Il card. Martini e la Chiesa

di Piero Stefani | 2 min

L’amico Fiorenzo Baratelli si è soffermato sull’uso, probabilmente opportunistico, fatto da Nichi Vendola della figura del card. Martini (leggi). Non è la prima volta che esponenti laici si propongono come «interpreti autorizzati» del pensiero dell’ex arcivescovo di Milano. Su questa linea si erano già collocati Eugenio Scalfari e Ignazio Marino, oltre al Corriere della sera, testata che, nei giorni immediatamente successivi al decesso, ha assunto, in proprio, la gestione dell’immediata eredità pubblica del card. Martini.

La tendenza mostra, per converso, l’insufficienza (o quanto meno le titubanze) di molti settori ecclesiali rispetto a questa memoria. Inoltre la lettura laica trascura alcuni aspetti fondamentali per la comprensione di  Carlo Maria Martini, in primis la sua forte spiritualità ignaziana, espressione della sua appartenenza ai Gesuiti.

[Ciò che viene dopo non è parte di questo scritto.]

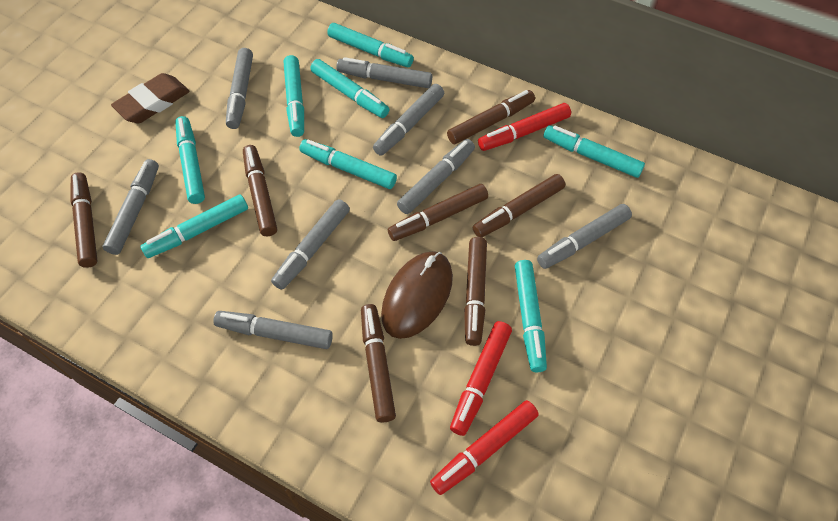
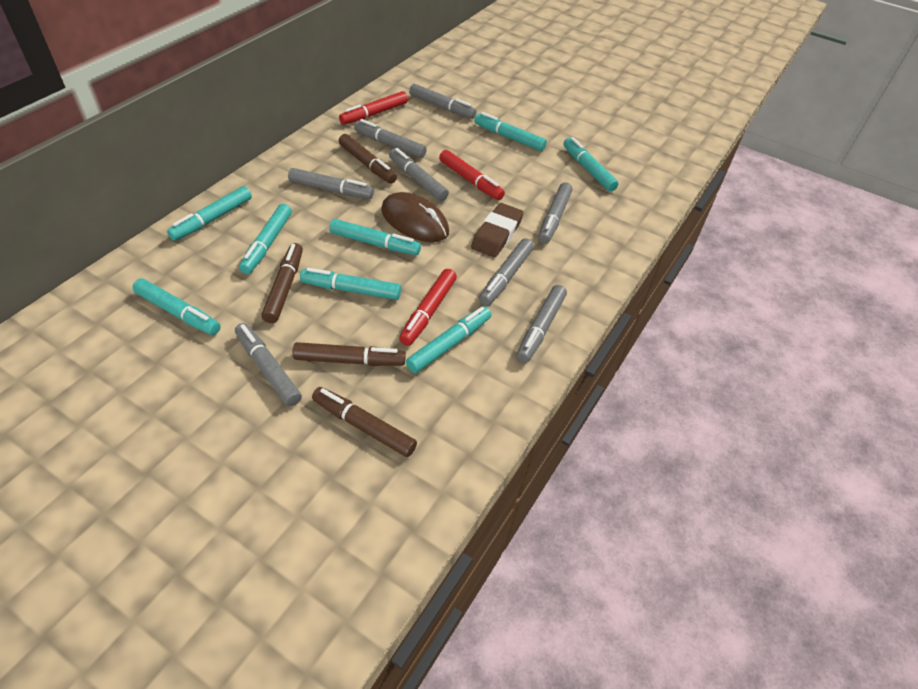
brown marker: 7 -> 4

Non andrebbe neppure dimenticato un altro aspetto. La nomina di Martini ad arcivescovo di Milano è stata frutto di una decisione sovrana e personale di Giovanni Paolo II. In quell’occasione il papa polacco agì da monarca assoluto (a detta di molti, per evitare che Martini salisse ai vertici della Compagnia di Gesù diventando quello che, in gergo, si chiama «papa nero»). Che la persona incaricata del governo della diocesi ambrosiana sia stata di eccezionale levatura non impedisce di riflettere sulle modalità con cui vengono nominati i vescovi.

Ferrara è prossima all’arrivo di un nuovo arcivescovo. Mons Rabitti, infatti, ha rassegnato da tempo le dimissioni per raggiunti limiti di età. La comunità locale aspetta, passiva, che sia nominato dall’alto il successore. Dati i tempi, è assai improbabile che giunga un vescovo di grande personalità che orienti la propria pastorale secondo le linee tracciate da Martini. Tuttavia anche se così fosse, ciò non annullerebbe l’anacronismo feudale legato all’attuale modo di nominare i vescovi. Ci si consenta un paragone civile: a volte le dittature sono nelle condizioni di attuare scelte più rapide ed efficaci delle democrazie; con tutto ciò, restano pur sempre delle dittature.